If in /etc/default/celeryd I set:
CELERYD_USER="www-data"
CELERYD_GROUP="www-data"
The celeryd service fails to start when I run:
sudo service celeryd start
I get the following error:
Job for celeryd.service failed because the control process exited with error code. See "systemctl status celeryd.service
" and "journalctl -xe" for details.
Getting the service status (showing the key lines):
Apr 27 13:33:23 rtubuntu su[12448]: pam_unix(su:session): session opened for user www-data by (uid=0
Apr 27 13:33:23 rtubuntu celeryd[12428]: This account is currently not available.

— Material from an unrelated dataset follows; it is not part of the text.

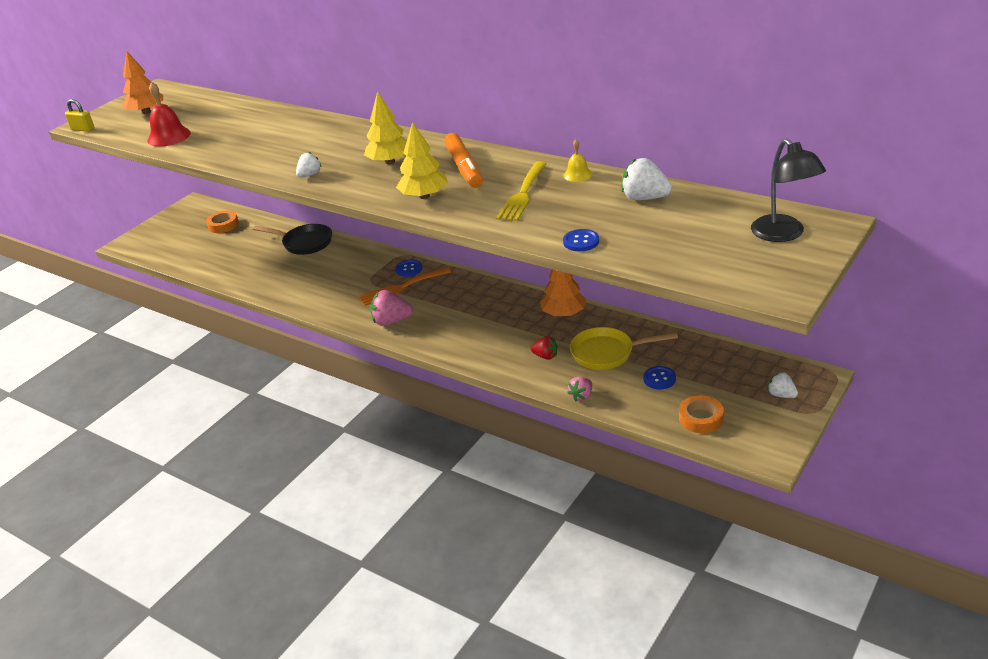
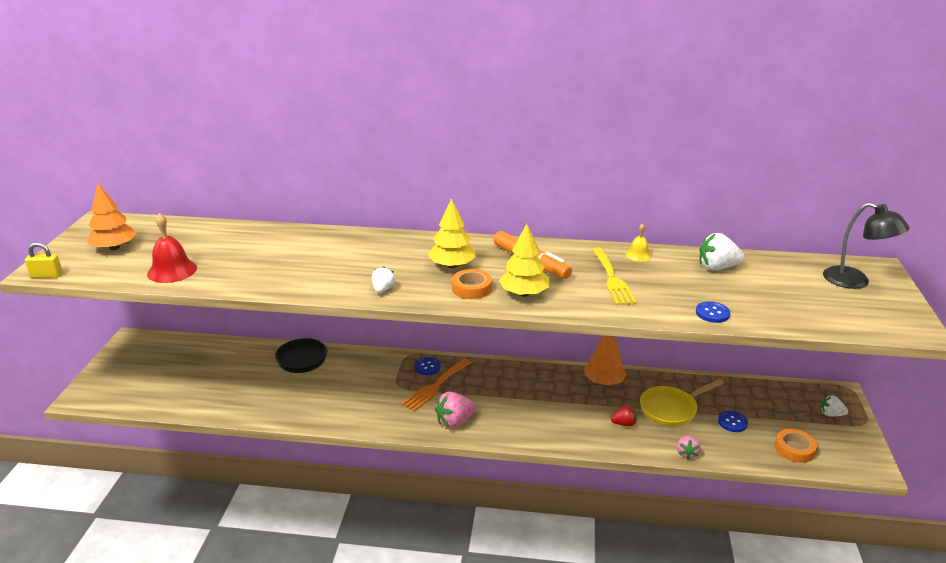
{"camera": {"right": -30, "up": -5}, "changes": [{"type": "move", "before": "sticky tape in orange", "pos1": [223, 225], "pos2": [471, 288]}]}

Apr 27 13:33:23 rtubuntu systemd[1]: celeryd.service: Control process exited, code=exited status=1
From researching I think this is from the case that www-data has no shell, from:
more /etc/passwd | grep www-data
Returns:
www-data:x:33:33:www-data:/var/www:/usr/sbin/nologin
I think running sudo -s -u www-data is different than running as a service as this uses the current shell with the rights of the chosen user.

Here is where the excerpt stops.